Der Grund dafür ist eine zu hohe Möglichkeit des Kaufs eines  verwässerten Produktes mit geringer Wirkung. Ich will das nicht als  Etikettenschwindel bezeichnen, es sollte aber bedacht werden, dass es  für solche Produkte keine Kontrollinstanz gibt und die enthaltene Menge  Betain nicht ausgewiesen wird. Somit wird dann auch die Dosierung schwierig.

Es gibt über kaum einen Futterzusatz soviele wissenschaftliche Studien wie zum Betain in der Fischzucht.
Man kann durchaus davon ausgehen, dass es unter bestimmten Vorraussetzungen funktioniert, was es deutlich von mindestens 80% der im Angelbedarf erhältlichen Zusätze unterscheidet, mal etwas provokant formuliert. Leider ist das in der Praxis wieder alles relativ, da der Angelsee kein Versuchstank ist und die Karpfen die Betainköder auch gar nicht nehmen müssen, wenn sie nicht wollen.

Meine persönliche Meinung ist folgende:
Wenn man Betain mal ausprobieren möchte, sollte man sicher sein, dass a) Betain im Produkt ist, und b) es in der richtigen Dosierung verwendet wird.

1) Am besten bekommt man das (meiner Meinung nach) so hin, dass man ein relativ gesichertes Produkt kauft. Dies wäre ein Betain HCL aus dem Medizin- oder Ernährungsbedarf in PULVERFORM.
Hier hat man eigentlich immer die selbe Zusammensetzung aus 24% Hydrochlorid (Salzsäure) und 76 % Betain.
Jetzt weiß man schonmal, wieviel Betain das Produkt enthält.
Es wird im großen Stil produziert und vermaktet und handelt sich nicht um ein Nischenprodukt aus unklarer Quelle.
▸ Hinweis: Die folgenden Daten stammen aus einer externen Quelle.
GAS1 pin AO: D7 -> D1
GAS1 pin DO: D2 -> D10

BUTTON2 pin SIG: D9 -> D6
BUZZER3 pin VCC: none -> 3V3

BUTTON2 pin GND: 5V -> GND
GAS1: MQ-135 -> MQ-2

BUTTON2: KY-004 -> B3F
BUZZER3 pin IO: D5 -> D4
2) Jetzt dosiert man, einer generellen Empfehlung der Futtermittellabore ungefähr entsprechend 10 g reines Betain auf 1000 g Trockenmix, d.H. man erhöht die Menge leicht und landet ca. bei 1,5 % des Trockenmixes, um der Empfehlung zu entsprechen (Produkt enthält ja keine 100%). Man könnte noch die Auswaschung beim Kochvorgang kompensieren wollen, wass einen bei max. 20 g landen lassen würde.

Diese Empfehlung steht so nirgendwo, es scheint vielmehr ein Konsens zu sein, das ein Mehr an Betain Geldverschwendung ist. Weniger wird wahrscheinlich nicht so viel bringen, als dass man tatsächlich mal was merken würde.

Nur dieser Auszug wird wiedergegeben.